Ryan c. Sous ministre de la Défense nationale

  • Référence neutre : 2014 TDFP 9
  • Date de la décision:  2014-05-22

Termes analytique:

Mots clés :

abus de pouvoir; application du mérite; processus de nomination annoncé; partialité; partialité réelle; crainte raisonnable de partialité.

Sommaire

Un processus de nomination interne annoncé a été lancé aux fins de la dotation d’un poste de superviseur de production. La plaignante a vu sa candidature retenue à l’étape de la présélection, a réussi l’examen écrit et l’entrevue, puis a été placée dans un bassin de candidats qualifiés avec quatre autres candidats. Pour déterminer quel candidat constituait la bonne personne pour le poste, l’intimé a consulté les pairs et les gestionnaires des candidats faisant partie du bassin. La plaignante n’a pas été sélectionnée.

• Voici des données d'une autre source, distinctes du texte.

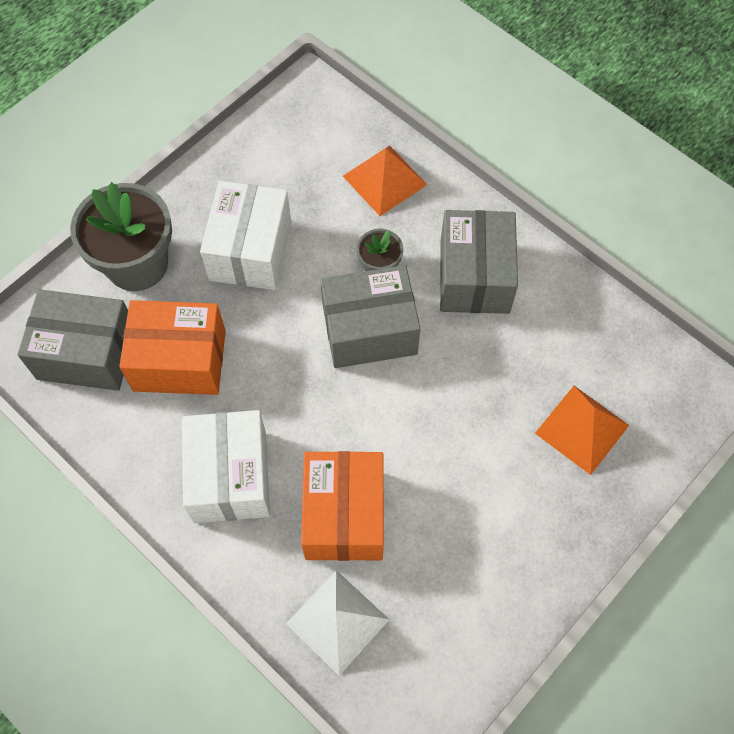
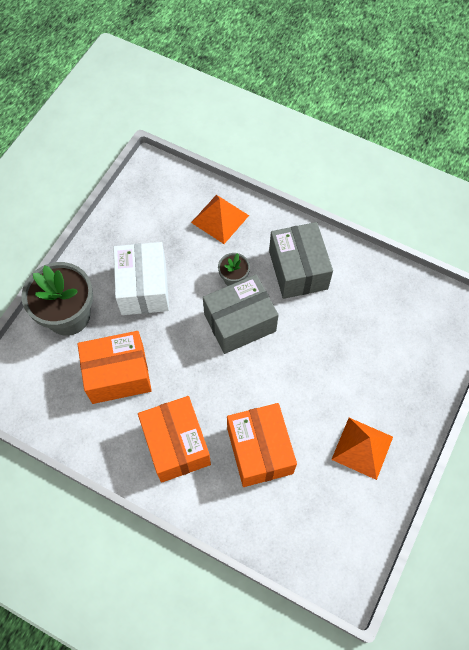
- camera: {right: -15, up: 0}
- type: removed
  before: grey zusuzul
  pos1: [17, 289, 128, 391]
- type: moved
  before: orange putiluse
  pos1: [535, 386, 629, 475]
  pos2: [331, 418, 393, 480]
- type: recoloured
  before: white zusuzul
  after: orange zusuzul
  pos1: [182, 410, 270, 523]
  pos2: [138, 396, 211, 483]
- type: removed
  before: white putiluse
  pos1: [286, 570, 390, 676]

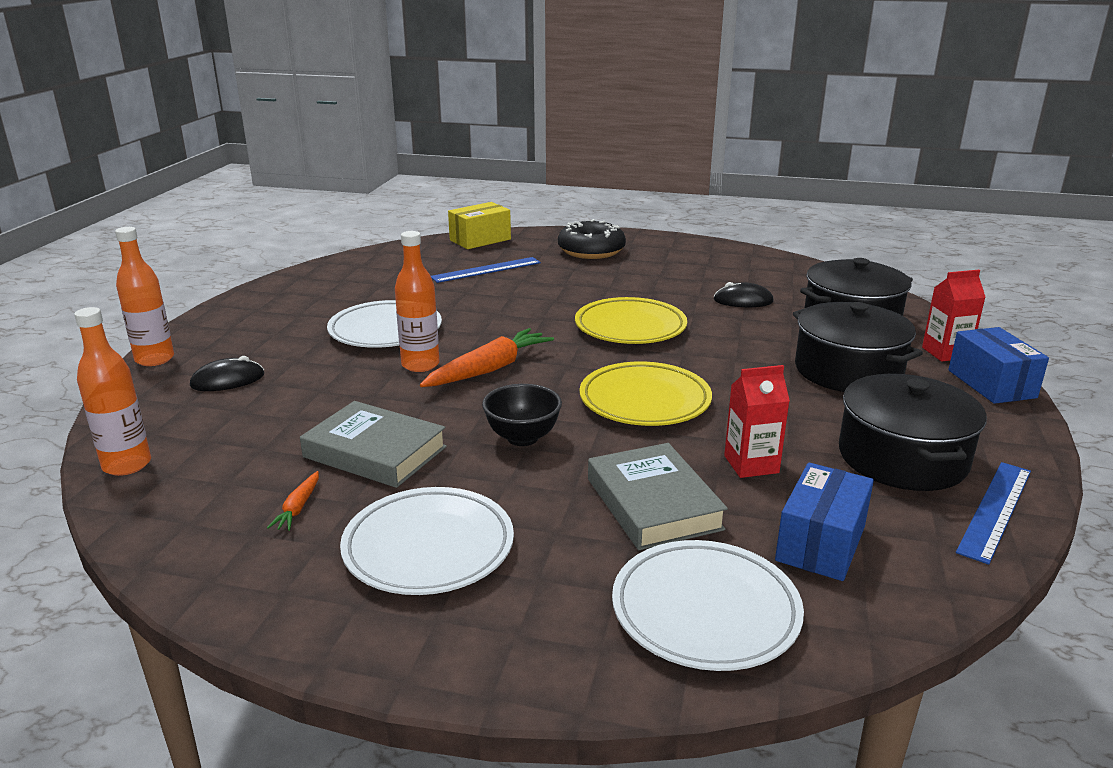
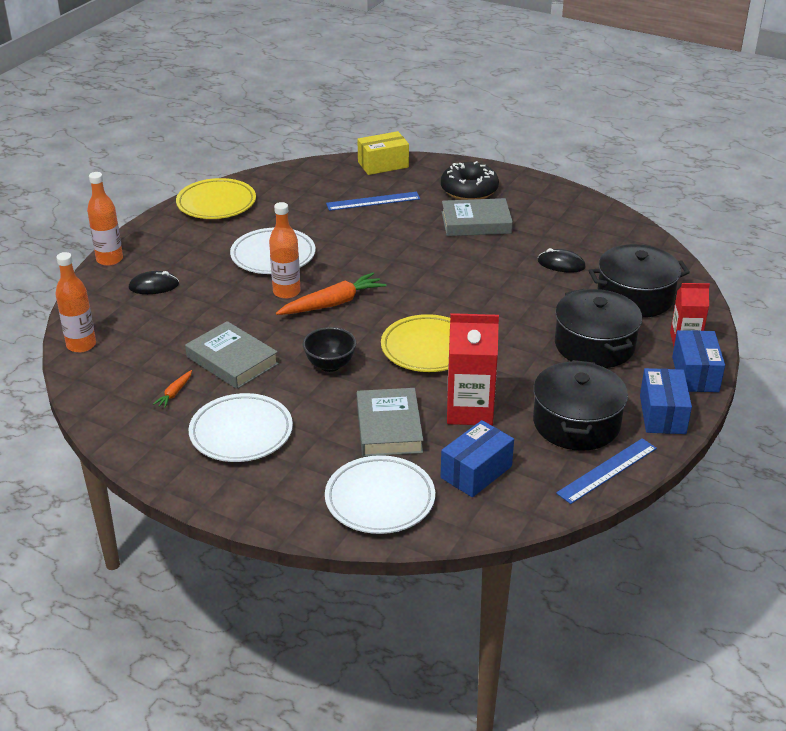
- camera: {right: 15, up: 10}
- type: moved
  before: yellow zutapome
  pos1: [575, 297, 687, 344]
  pos2: [176, 178, 256, 219]
- type: resized
  before: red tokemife
  pos1: [724, 365, 790, 478]
  pos2: [447, 313, 499, 425]
  scale: 1.59
- type: added
  after: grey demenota
  pos2: [442, 198, 513, 236]
- type: added
  after: blue zusuzul
  pos2: [640, 368, 692, 434]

La plaignante a prétendu, notamment, que l’intimé avait abusé de son pouvoir en faisant preuve de partialité à son encontre dans le cadre du processus de nomination.

Décision

Selon le Tribunal, la preuve était suffisante pour conclure que l’intimé avait fait preuve de partialité à l’encontre de la plaignante dans le processus de nomination visé. Le Tribunal a fait remarquer qu’il est rare que la preuve fournie soit suffisante pour justifier une constatation de partialité de la part d’un membre du comité d’évaluation, mais que tel était bien le cas en l’espèce. L’un des membres du comité d’évaluation, M. H., avait tenu les propos suivants à la plaignante pendant le processus de nomination : [traduction] « Jamais je ne vous offrirai ce poste, sauf si on me l’ordonne. » Le Tribunal a jugé que les propos tenus par M. H. pendant le déroulement du processus de nomination témoignaient de mauvaises dispositions à l’égard de la plaignante. Il a également conclu que la preuve indiquait que, contrairement à d’autres candidats qualifiés faisant partie du bassin, la plaignante s’était vu refuser des possibilités d’intérim pendant plusieurs années, et elle avait seulement réussi à obtenir une nomination intérimaire lorsque les ressources humaines avaient expressément demandé à M. H. de la lui offrir. Après avoir appliqué le critère de la crainte raisonnable de partialité, le Tribunal a aussi établi qu’un observateur relativement bien renseigné percevrait de la partialité de la part de M. H. Il se peut fort bien que cette partialité, conjuguée au fait que M. H. a participé à l’évaluation, ait influé sur la note obtenue par la plaignante à l’entrevue, de même que sur ses faibles notes lors de la consultation des pairs et des gestionnaires. Compte tenu des circonstances, il est suffisant d’établir que la partialité affichée a pu influer sur l’issue du processus de nomination.

La plainte est accueillie.

Mesure corrective

Le Tribunal a ordonné à l’administrateur général de révoquer la nomination de M. M. dans les 60 jours suivant la décision.